Rose ist inzwischen politisch aktiv. Sie will die Abschiebung ihres Mannes nicht hinnehmen. Sie protestiert gegen Präsident Trump und seine Anhänger. Und: Sie bekennt sich klar zu dem demokratischen Kandidaten für den Senat, Beto O’Rourke. Dessen Konkurrent Ted Cruz hatte sie nicht einmal angehört.
"Den amerikanischen Traum gibt es nicht mehr"

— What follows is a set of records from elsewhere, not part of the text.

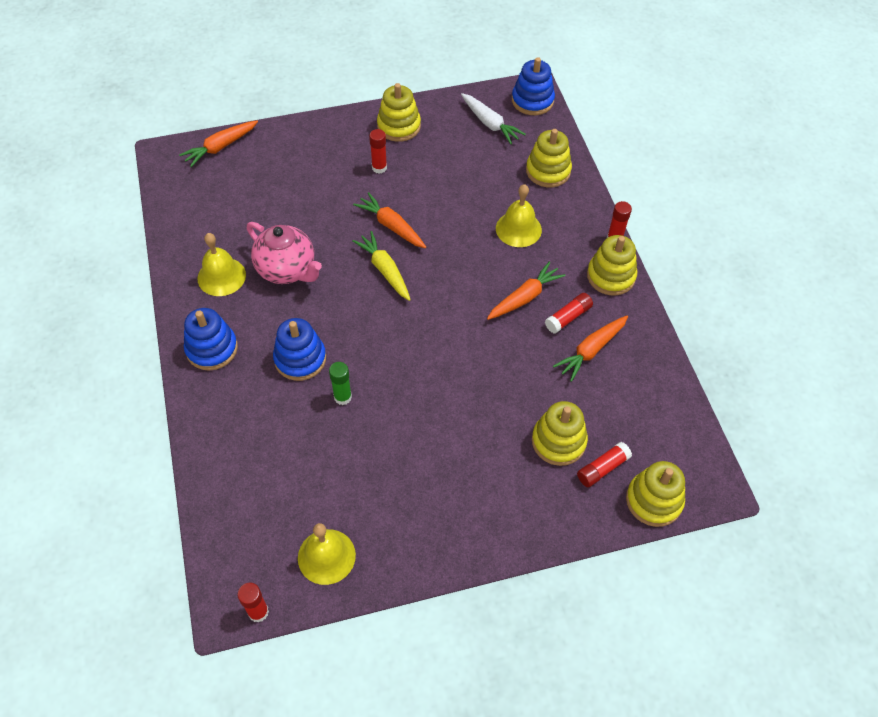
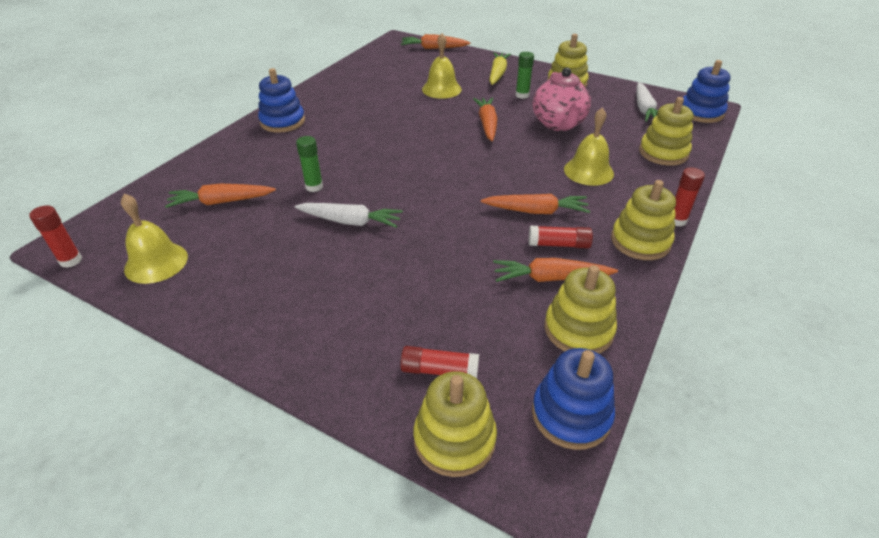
camera: 45 degrees right, 15 degrees down
(221, 276) = (343, 96): yellow bell -> yellow bell (441, 89)
(287, 270) = (385, 111): pink teapot -> pink teapot (559, 124)
(291, 469) = (221, 202): none -> orange carrot
(300, 359) = (322, 153): blue stacking toy -> blue stacking toy (571, 414)
(379, 168) = (522, 95): red glue stick -> green glue stick
(385, 270) = (447, 142): yellow carrot -> yellow carrot (497, 74)
(414, 407) = (350, 221): none -> white carrot
(558, 441) = (428, 320): yellow stacking toy -> yellow stacking toy (578, 329)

Seit die in den USA geborene Rose ihr Schicksal öffentlich machte, bekommt sie regelmäßig Hassbriefe: “Einmal hieß es, liebe Miss Escobar, wie dumm sind sie, einen illegalen Einwanderer zu heiraten und ihm zu erlauben, sie zu schwängern. Töten sie die Kinder und sich selbst. Sie sind keine Amerikanerin. Sie haben nichts Amerikanisches in sich. Den Rest konnte ich nicht mehr lesen." Diesen Hass versucht Rose, von ihren Kindern fern zu halten. Sie will ihnen Normalität bieten. Für den Geburtstag der beiden kauft sie eine Pinata in der einfachsten Ausführung. Sie muss sparen, denn sie will das Haus retten. Ihren Familientraum. "Wofür kommen Menschen in die USA, das Land der Chancen? Der amerikanische Traum. Den gibt es nicht mehr. Die Freiheitsstatue schüttelt wahrscheinlich ihren Kopf über das, was mit Amerika passiert. Es ist nicht mehr das Gleiche", sagt Rose.
Die Familie betet jeden Abend für die Rückkehr des Vaters. "Meine Mum, meine Schwester und ich, wir vermissen ihn" – der achtjährige Walter bittet Gott um Hilfe. Auch José betet. Allein in El Salvador.